Devlet dairelerinde devletin işi yürüsün diye çalışan kadınlarımızı da.

Mürüvvetini görmek isterken, ağıt yakarak çocuklarını öte dünyaya yolcu eden anneleri de, ben emekçi kadınların safında düşünüyor ve öyle değerlendirmek istiyorum…

Çünkü bu kadınlarımızın kimisi; Kol Emekçisi…

Kimisi; Sırt emekçisi!

Kimi; Beyin emekçisi…

Kimileri de; umudun emekçisi!

Yani yine büyük ozan Nazım’ın dizeleriyle söyleyecek olursak;

“Bu kadınlar,

Bizim kadınlarımız.

Anamız, avradımız, yarimiz.

Uğrunda hapis yattığımız” ve ömrünü çile ile dolduran kadınlarımız!

Hani Ozan’ın dizelerine bir tarafa bırakıp, biz yine kendi ifademizle yola devam edecek olursak; aklımıza gelince ne deriz kadınlarımız için; “Cennet ananın ayağının altında deriz” öyle değil mi?

Peki ‘Cennet anaların ayağının altındaysa” neden hep ana-avrat dümdüz gideriz?

Neden cahilinden- okumuşumuza kadar kadınlara tecavüz ederiz?

Niye işimize gelmediği zamana kutsal saydığımız kadınlara şiddeti deneriz?
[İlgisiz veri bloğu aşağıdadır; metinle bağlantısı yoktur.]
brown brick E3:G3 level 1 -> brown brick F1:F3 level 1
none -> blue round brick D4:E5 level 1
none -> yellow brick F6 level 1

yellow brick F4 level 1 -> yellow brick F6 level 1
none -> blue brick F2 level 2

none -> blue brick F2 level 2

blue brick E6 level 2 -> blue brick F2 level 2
Hangi anlayışı şemsiye yapıp da; kadınları ikinci sınıftan sayarız?

Niye yan-yana değil de, sürekli arkamızdan yürümesini isteriz?
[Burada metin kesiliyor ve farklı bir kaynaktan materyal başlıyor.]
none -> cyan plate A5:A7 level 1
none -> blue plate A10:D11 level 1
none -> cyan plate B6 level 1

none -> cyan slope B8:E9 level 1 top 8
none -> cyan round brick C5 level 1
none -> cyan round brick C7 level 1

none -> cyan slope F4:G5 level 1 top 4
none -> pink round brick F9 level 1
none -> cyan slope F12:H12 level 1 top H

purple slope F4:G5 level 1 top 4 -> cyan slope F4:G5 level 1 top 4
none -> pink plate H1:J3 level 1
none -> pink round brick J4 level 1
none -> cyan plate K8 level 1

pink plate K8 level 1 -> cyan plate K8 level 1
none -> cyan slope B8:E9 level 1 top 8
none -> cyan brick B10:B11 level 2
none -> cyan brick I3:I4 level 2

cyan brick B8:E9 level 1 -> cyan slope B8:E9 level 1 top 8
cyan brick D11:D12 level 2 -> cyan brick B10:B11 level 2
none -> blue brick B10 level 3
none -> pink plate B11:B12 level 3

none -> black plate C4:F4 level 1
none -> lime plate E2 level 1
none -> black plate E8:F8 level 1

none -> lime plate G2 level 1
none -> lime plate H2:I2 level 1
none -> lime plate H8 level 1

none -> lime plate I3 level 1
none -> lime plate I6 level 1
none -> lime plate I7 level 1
Bugün yapılan anketlere göre; yüksek öğrenim görmüş her altı erkekten biri eşine fiziksel şiddet uygulandığını söylüyor…

Her üç kadından ikisi şiddete maruz kaldığı belirtiliyor…
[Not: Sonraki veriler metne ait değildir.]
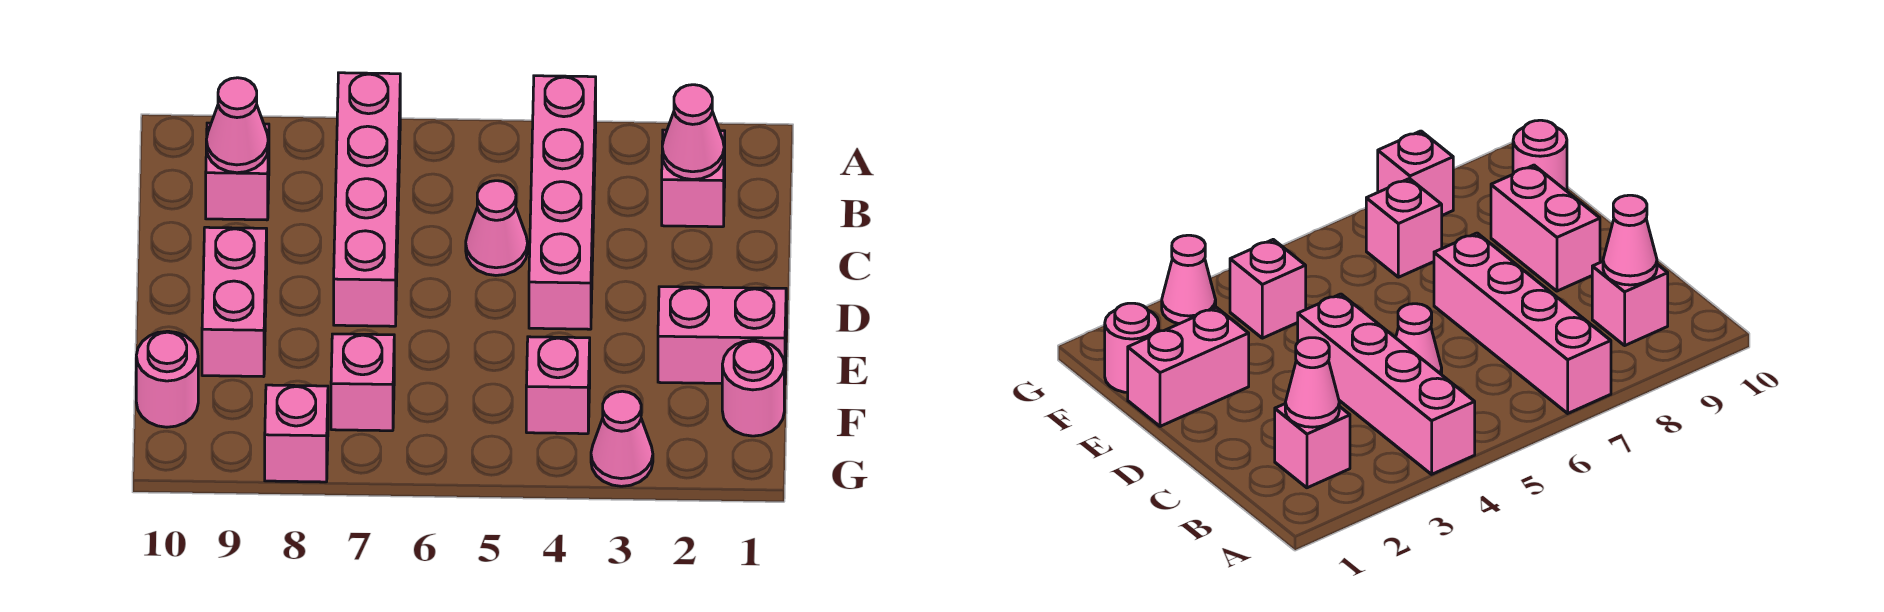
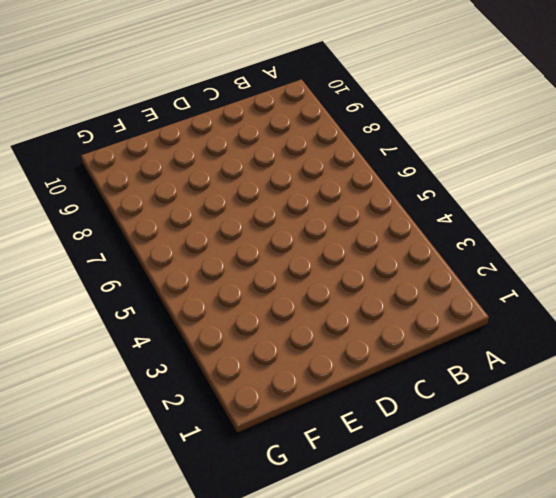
none -> pink brick A4:D4 level 1
none -> pink brick A7:D7 level 1
none -> pink brick B2 level 1

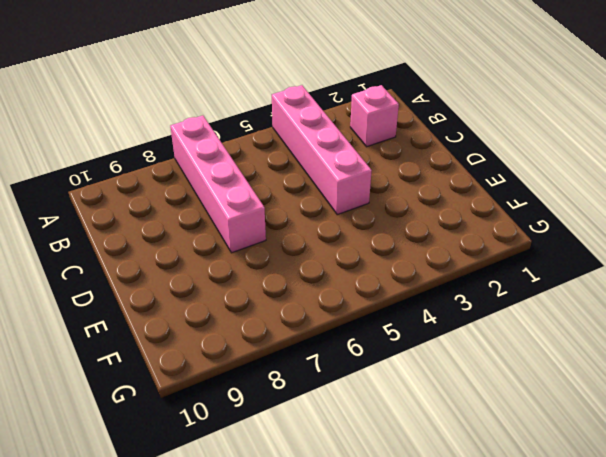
none -> pink brick B9 level 1
none -> pink cone C5 level 1
none -> pink brick D9:E9 level 1

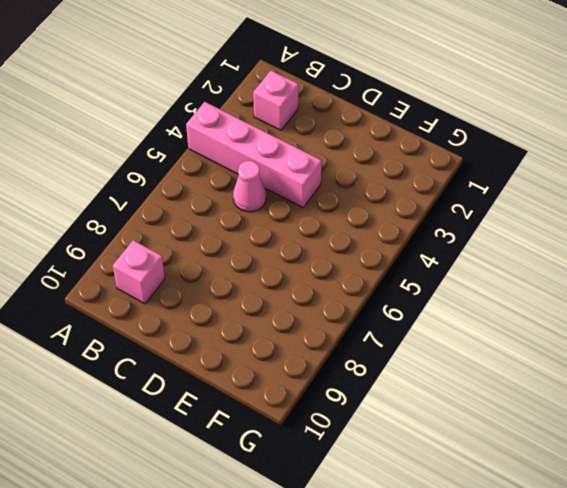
none -> pink brick A7:D7 level 1
none -> pink brick D9:E9 level 1
none -> pink brick E1:E2 level 1

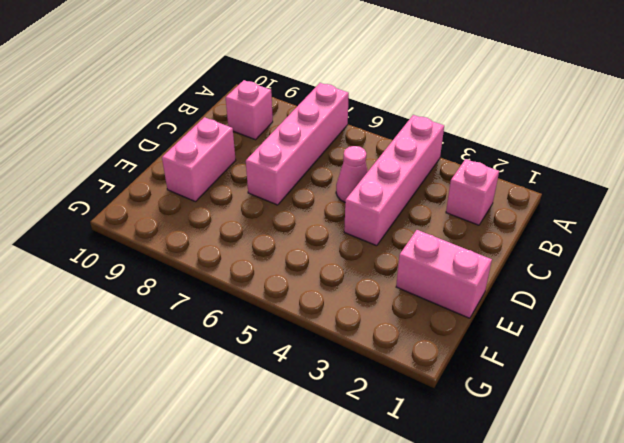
none -> pink round brick F1 level 1
none -> pink brick F4 level 1
none -> pink brick F7 level 1

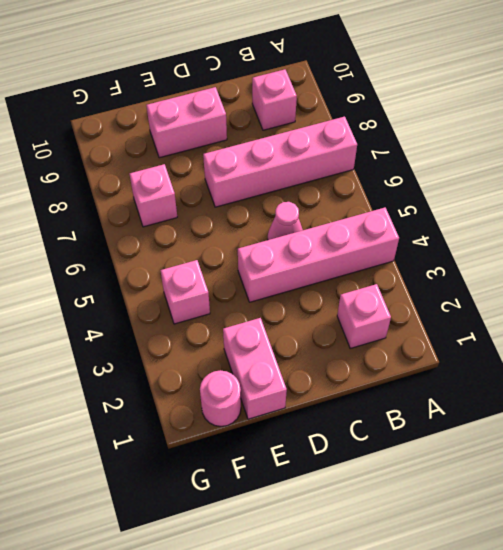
none -> pink round brick F10 level 1
none -> pink cone G3 level 1
none -> pink brick G8 level 1

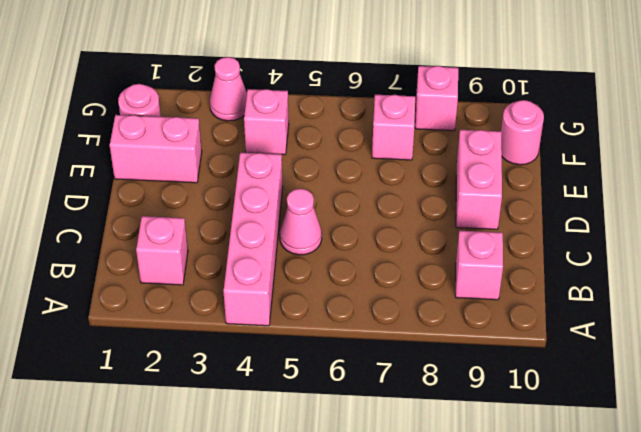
none -> pink brick A7:D7 level 1
none -> pink cone B2 level 2
none -> pink cone B9 level 2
Peki bu hangi dinsel inanca ve kültürel yapıya dayanılarak bu çirkin görüntüler ortaya çıkıyor?

Bana sormayın; yanıtı bende yok!

Sen kalkıp; kadının emeğini iliklerine kadar sömüreceksin…

İşine geldi mi; kutsayacak ve işine geldi mi; cinsel obje sayacaksın!

Herif olduğunu göstermek için sürekli gözünü morartacaksın!

Geleneğe-göreneğe sığınarak; oyun çağındaki 14 yaşlarında olan çocukları ‘Gelin’ yapacaksın!

Ve utanmadan bu çağda kadınları ikinci sınıf insandan sayacaksın!

Hatta siyasi partilerde bile ayrım yapıp kadına ‘kota’ gibi saçmalıklar koyacaksın!

Ondan sonra da “8 Mart Dünya Emekçi Kadınlar Günü” gelincede; çıkıp ‘kadınların’ gününü kutlayacaksın!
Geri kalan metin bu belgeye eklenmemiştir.